Chapter 17. Security

Table of Contents

17.1. Denial of Service Filter
17.2. User Authentication
17.2.1. Login Passwords
17.2.2. PIN Codes
17.2.3. Authentication Tokens
17.2.4. One-time Authentication Tokens
17.2.5. User Dialog
17.3. Access over Internet
17.3.1. security.txt
17.4. Web Sessions
17.4.1. Web Session Timeout
17.4.2. Web Session Cookies
17.5. SSL Certificate and Password
17.6. Secured JMX Connection
17.7. Encrypted Secrets
17.8. Document Signature
17.9. User Client
17.10. Server Commands
17.11. Web Services
17.12. Log Files
17.13. Network Card Reader
17.14. Internal Services
17.15. External Services
17.16. Vouchers

This chapter discusses how SavaPage secures sensitive user and application data, and how it communicates with external Information Providers.

17.1. Denial of Service Filter

A Denial of Service Filter (DoSFilter) keeps track of the number of requests from a connection to the SavaPage server per second. If a limit is exceeded, the request is either delayed, throttled, rejected or aborted. A throttled request is placed in a queue and will only proceed when there is capacity. HTTP status code 429 is sent if there are too many requests.

Note

Details of the filtered requests are persisted in the rotating log file:

/opt/savapage/server/logs/security.log

This file has a tab separated value (TSV) format for easy import and manipulation into spreadsheet programs. See /opt/savapage/server/data/log4j.properties for more information.

If your log4j.properties does not contain the "Security Logger" section, copy it from:

/opt/savapage/server/examples/data/log4j.properties.template

Configuration propertyDescription

system.dosfilter.enable

Set to Y (default) or N, to enable the Denial of Service Filter (DoSFilter).

DoSFilter statistics are shown in the Admin Web App. See Section 4.3.7, “Filtered Requests”.

system.dosfilter.delay-msec

Delay (in milliseconds) that is applied to all requests over the rate limit system.dosfilter.max-requests-per-sec, before they are considered at all. -1 means just reject request, 0 means no delay (throttled), otherwise it is the delay. Default: 100.

system.dosfilter.max-idle-tracker-msec

Maximum amount of time (in milliseconds) to keep track of request rates for a connection, before deciding that the user has gone away, and discarding it. Default: 30000.

system.dosfilter.max-request-msec

Maximum amount of time (in milliseconds) to allow the request to process. Default: 30000.

system.dosfilter.max-requests-per-sec

Maximum number of requests from a connection per second. Requests in excess of this are first delayed, then throttled. Default: 75.

system.dosfilter.throttle-msec

Amount of time (in milliseconds) to async wait for semaphore. Default: 30000.

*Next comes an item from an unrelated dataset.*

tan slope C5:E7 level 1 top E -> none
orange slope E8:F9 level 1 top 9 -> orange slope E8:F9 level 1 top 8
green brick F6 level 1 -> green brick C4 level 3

system.dosfilter.throttled-requests

Number of requests over the rate limit able to be considered at once. Default: 5.

system.dosfilter.too-many-code

HTTP status code to send if there are too many requests. Default: 429 (too many requests). 503 (service unavailable) is another option.

system.dosfilter.whitelist

Comma-separated list of host names or IP addresses, either in the form of a dotted decimal notation A.B.C.D or in the CIDR notation A.B.C.D/M, that will not be rate limited in DoSFilter. Note: localhost and 127.0.0.1 are implicitly whitelisted.

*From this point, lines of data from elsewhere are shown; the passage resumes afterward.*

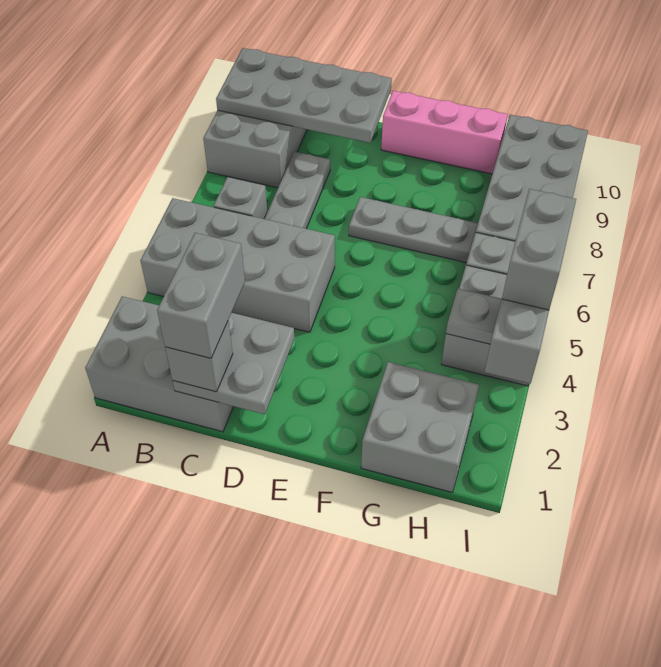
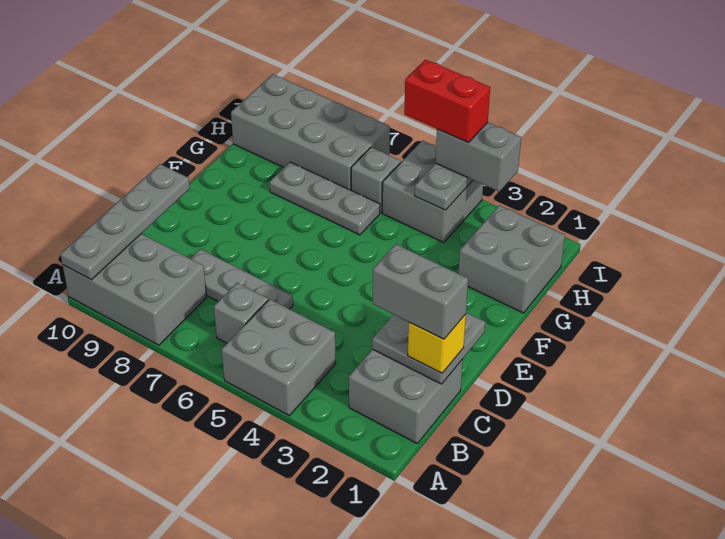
grey brick A1:C2 level 1 -> grey brick B1:C2 level 1
grey brick A4:D5 level 1 -> grey brick A4:B5 level 1
grey plate A9:D10 level 2 -> grey plate A10:D10 level 2
grey brick C1 level 3 -> yellow brick C1 level 3
grey plate E7:G7 level 1 -> grey plate G6:G8 level 1
pink brick E10:G10 level 1 -> none
grey brick I4:I5 level 4 -> red brick I4:I5 level 4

system.dosfilter.warn-interval.applog.mins

Interval (minutes) within which DoSFilter events are totaled and written as warning in the Application Log. The expiration of the interval is triggered by a DoSFilter event. Default: 5.

system.dosfilter.warn-interval.webapp.secs

Interval (seconds) within which DoSFilter events are totaled and send as Real-time Activity warning with popup message to the Admin Web App. Default: 60.

Table 17.1. DoSFilter Configuration Properties


See Section 4.11.14, “Config Editor” on how to set these properties.